Механизм обхода цензуры был прост до гениальности. Кукловод никогда не называл персонажей по именам реальных сановников. Он использовал социальные типажи: «паша», «хаджи», «евнух». Диалоги строились на двусмысленности. Когда Карагёз говорит паше: «Ты жирный, как баран перед Курбан-байрамом», — это может быть и оскорблением, и констатацией факта. Решать должен был сам паша. А признать себя оскорблённым значило признать сходство с бараном. Ловушка, из которой нет выхода.
Важно понимать: кукловоды не были диссидентами. Они были ремесленниками. Их цель — заработать на хлеб, а не свергнуть режим. Но именно эта прагматичность делала их сатиру устойчивой. Она не вызывала прямого преследования, потому что не ставила под угрозу саму систему. Она высмеивала её изъяны, но не отрицала её легитимность. Это был диалог с властью, а не война против неё. Диалог, в котором народ мог сказать правду, спрятавшись за тенью куклы.

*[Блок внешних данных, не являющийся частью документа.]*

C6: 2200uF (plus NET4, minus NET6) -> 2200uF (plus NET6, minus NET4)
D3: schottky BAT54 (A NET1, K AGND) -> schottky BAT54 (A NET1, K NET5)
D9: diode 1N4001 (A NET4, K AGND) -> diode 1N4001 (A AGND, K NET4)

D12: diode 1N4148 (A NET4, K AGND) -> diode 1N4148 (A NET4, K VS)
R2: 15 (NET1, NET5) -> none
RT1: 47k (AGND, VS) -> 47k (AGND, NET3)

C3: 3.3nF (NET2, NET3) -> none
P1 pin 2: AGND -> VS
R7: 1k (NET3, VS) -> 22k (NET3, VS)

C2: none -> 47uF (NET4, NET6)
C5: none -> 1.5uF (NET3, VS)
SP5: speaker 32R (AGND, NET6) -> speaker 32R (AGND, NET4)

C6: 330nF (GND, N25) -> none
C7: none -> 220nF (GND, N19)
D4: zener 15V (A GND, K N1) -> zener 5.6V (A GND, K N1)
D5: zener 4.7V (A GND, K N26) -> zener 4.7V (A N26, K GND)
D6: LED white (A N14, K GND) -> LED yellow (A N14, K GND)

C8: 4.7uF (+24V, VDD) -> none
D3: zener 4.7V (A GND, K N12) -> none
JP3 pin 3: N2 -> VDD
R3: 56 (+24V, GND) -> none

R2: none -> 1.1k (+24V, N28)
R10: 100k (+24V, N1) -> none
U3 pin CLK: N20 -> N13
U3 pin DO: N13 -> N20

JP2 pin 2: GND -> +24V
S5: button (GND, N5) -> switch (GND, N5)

К середине XIX века, с приходом печатного станка и европейских идей, театр Карагёз начал терять своё значение. Появились газеты, где сатиру можно было печатать открыто. Но до этого момента — почти три столетия — тень оставалась главным оружием слабого против сильного. Не меч. Не бунт. Не памфлет. Просто белое полотно, лампа и руки кукловода. И смех, который разносил стены страха тоньше, чем любой указ.
Сегодня в Стамбуле, на площади Султанахмет, туристы смотрят представления Карагёза как на фольклорный аттракцион. Но за этим фольклором — память о времени, когда тень была свободнее человека. Когда кожаная кукла могла сказать то, что нельзя было сказать вслух. И когда смех становился не развлечением, а правом. Правом, которое власть не умела отнять — потому что не умела поймать тень.